Se tre indizi fanno una prova, allora bene hanno fatto tre società europee a rivolgersi ad un arbitrato internazionale negli Usa per far valere le proprie ragioni, dal momento che i giudici europei nicchiano. In Montenegro non si sa più se convenga o meno fare affari.

I fatti dicono che l’italiana A2A ha subìto un danno che potrebbe essere quantificabile in 500 milioni di euro, pari a quelli di altre due aziende, la cipriota Ceac e l’olandese Mnss che con il governo di Milo Djukanovic hanno avuto più di un disguido. Totale un miliardo e mezzo, cifra che è pari a un terzo del pil del Paese.
Il format pare ripetersi. Gli stranieri sono invitati lì, investono, poi cambiano le condizioni, infine c’è il rischio concreto, oltre a perdite nette, che l’azienda inizialmente acquisita e ristrutturata, venga fatta ritornare sotto il controllo dello Stato: o per tenersela o per rivenderla.

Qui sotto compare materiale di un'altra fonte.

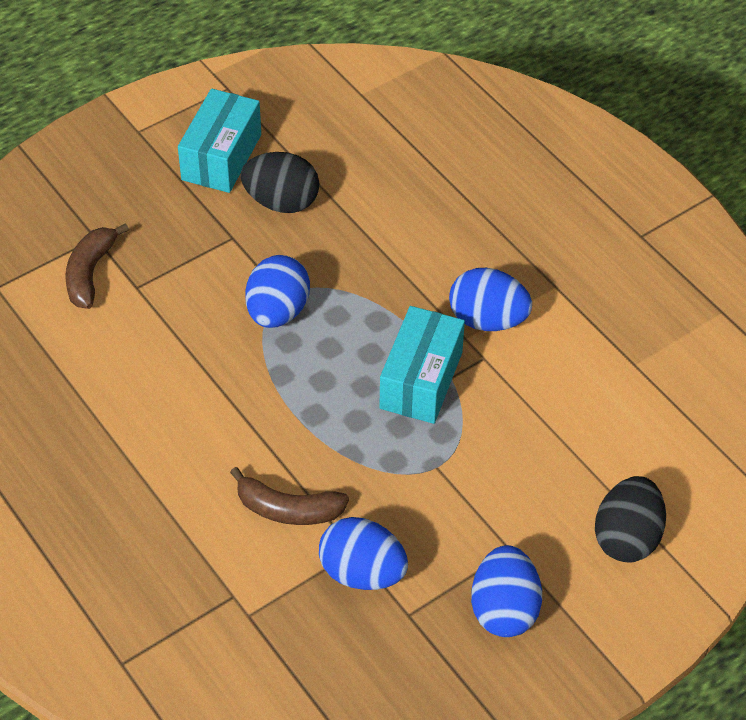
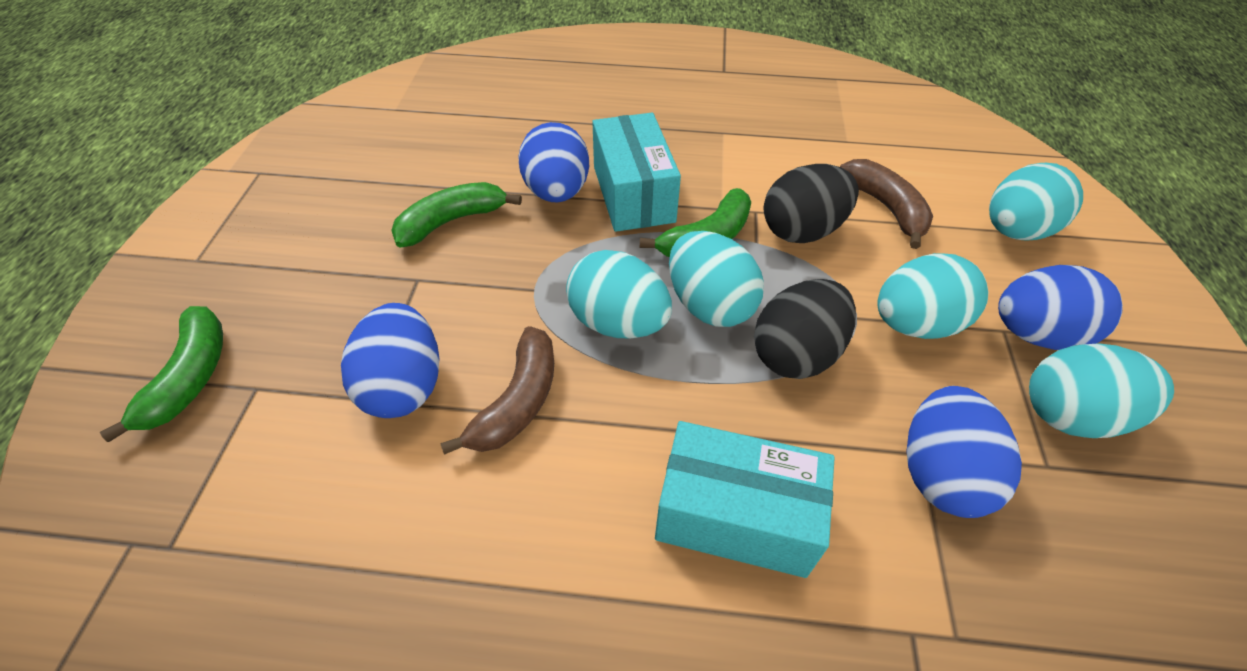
green banana: 0 -> 3
turquoise egg: 0 -> 5

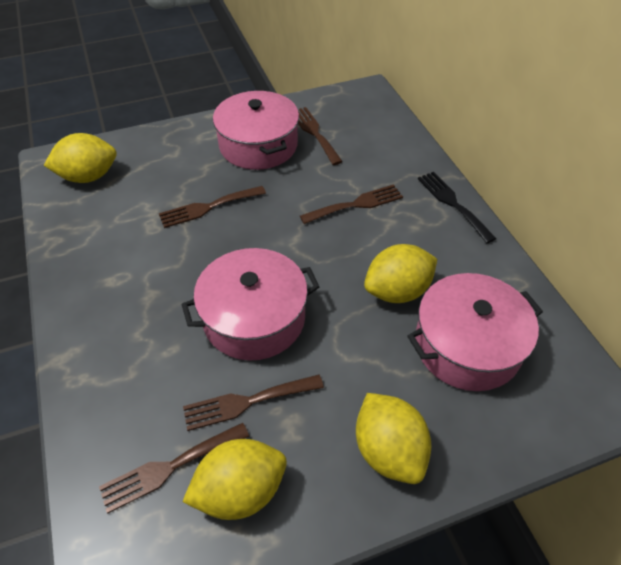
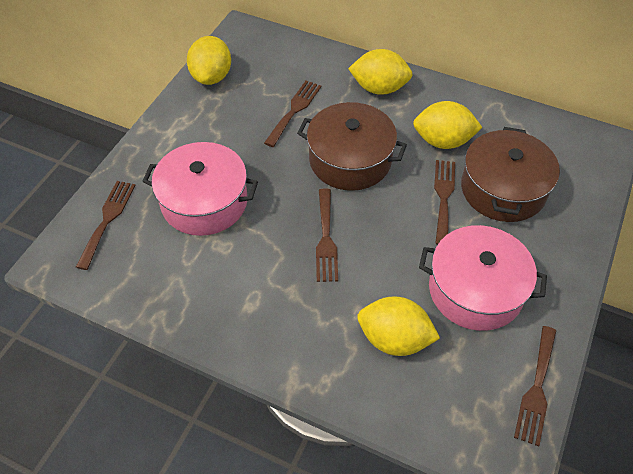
black fork: 1 -> 0
brown pot: 0 -> 2
pink pot: 3 -> 2

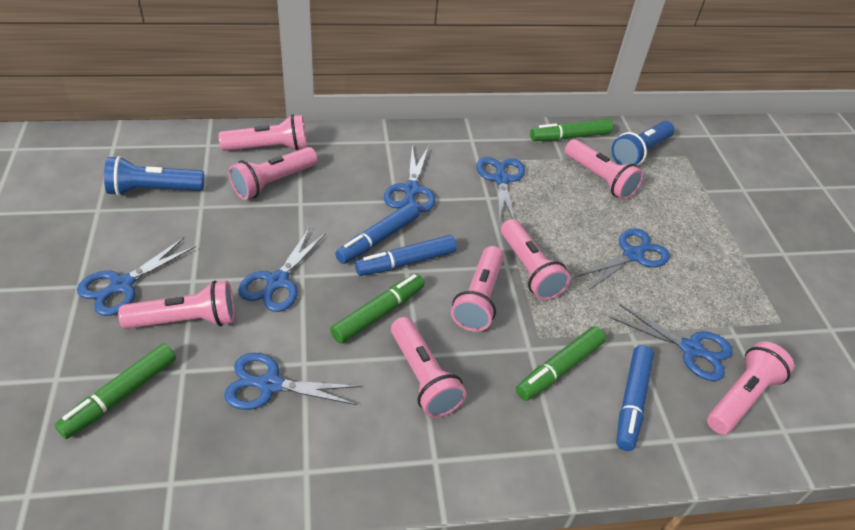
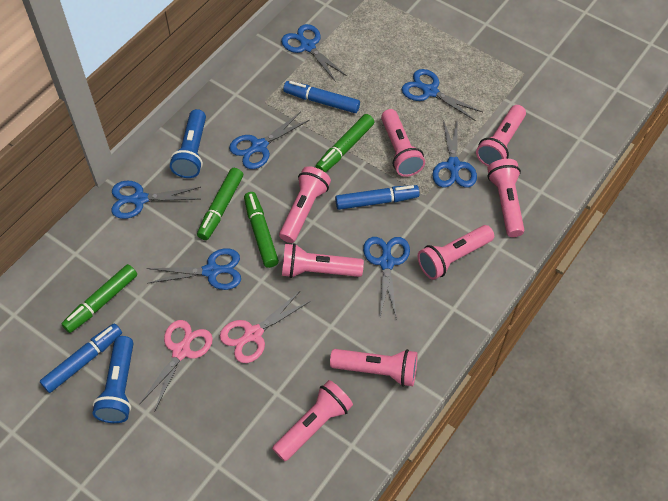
pink scissors: 0 -> 2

Un macabro gioco dell’oca in cui gli italiani di A2A rischiano di perdere la Epcg acquisita per un terzo nel 2009 per 436 milioni; i ciprioti di Ceac la Kap di Podgorica, la più grande impresa industriale del Montenegro, ma subito dopo l’acquisto (2007) si è scoperto che il governo ha fornito bilanci; gli olandesi Mnss, che possedevano la più grande acciaieria del paese che oggi il governo potrebbe cedere ad una società turca.
Per la cronaca il primo punto a favore è stato segnato da quest’ultima, che dinanzi ad un arbitrato internazionale a Washington ha già vinto la sua prima causa. Entro l’inizio del 2016 le altre due.

Sullo sfondo un premier, Djukanovic, per cui le procure di Bari e Napoli avevano chiesto al condanna per contrabbando internazionale di sigarette e una famiglia che secondo la stampa locale starebbe influenzando anche le privatizzazioni alla voce ICT e energia.